David Frum, The Atlantic: “The first choice facing voters is a little-known union leader who leads a Marxist-Leninist party that wants to rewrite the constitution to eliminate congress. The alternative is the daughter of a former dictator who has surrounded herself with kleptocrats and COVID-19 deniers. Welcome to Round 2 of the Peruvian presidential election. How did one of the success stories of the developing world end up in such a crazy place?”
“Many democracies have suffered a collapse of the political middle, but few so starkly as Peru – or so unexpectedly. For years, Peru reported some of the highest growth rates in South America. It reduced the proportion of its people in poverty from 58 percent in 2004 to 23 percent by 2014. Exciting new mining discoveries promise more growth ahead. Instead, even before COVID-19 struck, Peru faced a dissolution of familiar political structures. The country has rotated through five presidents or acting presidents since 2016. Then came the terrible shock of the pandemic. Peru has endured one of the highest excess-mortality rates on Earth from COVID-19, if not the very highest: 503 deaths per 100,000 persons, according to a global survey by The Economist. The economic carnage has been correspondingly awful, too. The disaster discredited whatever remained of the former political ways. Parties of the left and center collapsed. The round of voting on April 11 was topped by a union leader so obscure that nobody even bothered to poll for him until November 2020 – and who did not rise above 3 percent in the polls until early March 2021. Pedro Castillo was introduced to many Peruvians by a goofily endearing TikTok dance video. But the content of Castillo’s politics is troublingly resonant with the late Hugo Chávez’s attack on Venezuela’s once-democratic institutions. Castillo has called for the rewriting of Peru’s constitution to replace the elected congress with representatives of unions and other interest groups. He has spoken of nationalizing industries and restricting foreign investment and trade.”

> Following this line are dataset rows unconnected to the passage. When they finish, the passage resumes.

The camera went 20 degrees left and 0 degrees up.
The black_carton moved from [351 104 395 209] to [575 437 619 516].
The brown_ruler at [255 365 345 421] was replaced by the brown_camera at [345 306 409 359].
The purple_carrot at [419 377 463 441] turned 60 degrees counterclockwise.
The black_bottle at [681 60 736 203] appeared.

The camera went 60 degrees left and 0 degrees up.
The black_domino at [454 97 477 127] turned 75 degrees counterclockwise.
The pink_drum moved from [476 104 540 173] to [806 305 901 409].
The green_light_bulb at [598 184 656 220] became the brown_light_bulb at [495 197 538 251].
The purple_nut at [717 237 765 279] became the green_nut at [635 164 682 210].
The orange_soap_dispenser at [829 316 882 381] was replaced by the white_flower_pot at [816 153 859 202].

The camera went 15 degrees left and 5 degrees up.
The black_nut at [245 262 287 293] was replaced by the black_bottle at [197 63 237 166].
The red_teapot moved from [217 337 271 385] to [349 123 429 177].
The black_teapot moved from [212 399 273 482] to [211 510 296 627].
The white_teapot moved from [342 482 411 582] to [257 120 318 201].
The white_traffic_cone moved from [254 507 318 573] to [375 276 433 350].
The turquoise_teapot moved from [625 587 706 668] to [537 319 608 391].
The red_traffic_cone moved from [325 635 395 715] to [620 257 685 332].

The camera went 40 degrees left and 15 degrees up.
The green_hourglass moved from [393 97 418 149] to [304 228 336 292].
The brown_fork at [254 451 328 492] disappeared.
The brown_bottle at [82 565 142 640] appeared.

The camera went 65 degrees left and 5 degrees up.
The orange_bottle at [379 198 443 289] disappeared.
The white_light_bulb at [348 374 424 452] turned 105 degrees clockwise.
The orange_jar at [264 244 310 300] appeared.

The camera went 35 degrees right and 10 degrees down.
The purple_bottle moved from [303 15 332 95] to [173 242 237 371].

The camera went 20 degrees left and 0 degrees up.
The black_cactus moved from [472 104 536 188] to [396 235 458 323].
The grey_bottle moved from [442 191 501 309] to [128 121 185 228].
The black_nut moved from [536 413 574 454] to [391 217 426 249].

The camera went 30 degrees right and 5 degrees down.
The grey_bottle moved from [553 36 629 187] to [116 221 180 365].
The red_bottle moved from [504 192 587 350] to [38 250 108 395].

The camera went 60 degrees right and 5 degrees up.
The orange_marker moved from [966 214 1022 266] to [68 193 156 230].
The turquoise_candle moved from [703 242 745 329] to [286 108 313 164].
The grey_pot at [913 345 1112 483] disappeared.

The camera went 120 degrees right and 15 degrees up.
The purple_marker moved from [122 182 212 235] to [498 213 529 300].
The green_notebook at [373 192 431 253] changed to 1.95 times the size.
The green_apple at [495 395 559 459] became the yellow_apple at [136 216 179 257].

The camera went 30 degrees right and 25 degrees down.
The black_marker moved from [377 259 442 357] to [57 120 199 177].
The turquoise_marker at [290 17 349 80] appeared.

“In shocked reaction, Peru’s non-left has rallied since April 11 to Keiko Fujimori, daughter of the president-dictator who crushed the Shining Path insurgency in the 1990s. Alberto Fujimori fell from power in 2000, and the question of what to do about him has bedeviled Peruvian politics ever since. He was convicted of human-rights abuses in 2009 and sentenced to 25 years in prison. Peru’s then president pardoned the elder Fujimori in 2017, but that act was overturned by the Peruvian supreme court in 2018. The release from prison of the now-82-year-old former dictator is a central issue of his daughter’s 2021 presidential campaign.”